Salman Rushdie: ‘I think of my ex-wife as the Kellyanne Conway of my life. She lives in a universe of alternative facts’
The celebrity author sheds light on love, life and literaturebrunch Updated: Sep 04, 2017 19:16 IST
I first met Salman Rushdie in 2008, at the seaside home of Parmeshwar Godrej; after this dinner, I took him clubbing to a Juhu nightspot. The following morning, my friend, the writer John Berendt who was a guest at the dinner, pointed out that Rushdie had made the front-pages: he had been linked to a Bollywood starlet we had met there, and the night out earned him the renewed wrath of the religious fringe. Apparently, they were infuriated by his return to India (the visit was meant to be private, he was finishing an essay commissioned by The Gates Foundation). For all the soup my friends and I landed him in, I’m surprised Salman still speaks to me. Later, over dinner at my home, I made redress for the misadventure. He brushed it off, saying, “I’m always in trouble,” a remark typical of his generosity to younger writers – and telling of his air miles with, well, trouble.
For Brunch, we chatted about The Golden House, his new thunderbolt novel about family, politics, identity and our increasingly-estranged relationship with the truth. Set in America with a striking cast as impellent as it is flawed, the saga is recounted by René, a likeably unreliable filmmaker narrator whose smarts, cinematic hat tips and moral opacity fire the story to life. A marvel of social review, this zamaana book pays service to Stendhal, who believed a novel was a mirror walking down the road.

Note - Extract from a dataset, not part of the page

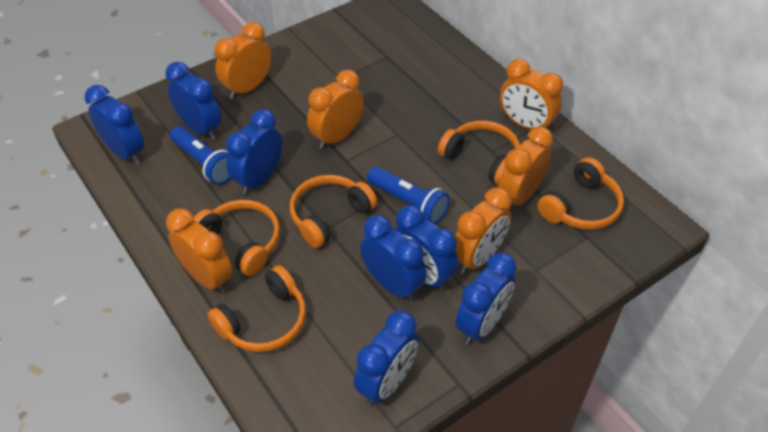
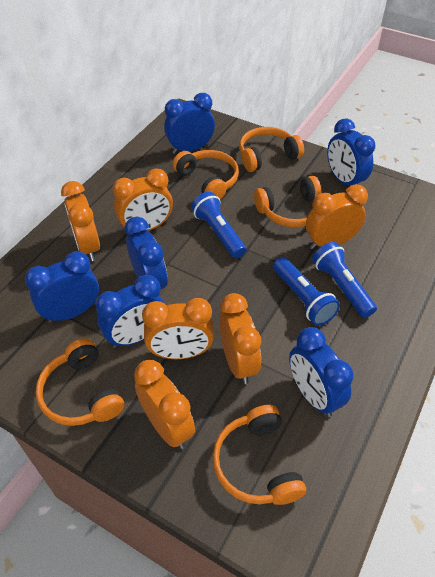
blue clock: 7 -> 6
blue flashlight: 2 -> 3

“I wanted to make a change of gear in my writing and to attempt a panoramic social novel,” Rushdie said. “I have always looked for crossroads at which the conversation inside me intersects with the greater conversation around me, and tried to build my books on those points. So The Golden House deals with exile, reinvention, secret selves, identity, art, the crisis within the self and outside it; a broken and fracturing family set against a broken and fracturing world.”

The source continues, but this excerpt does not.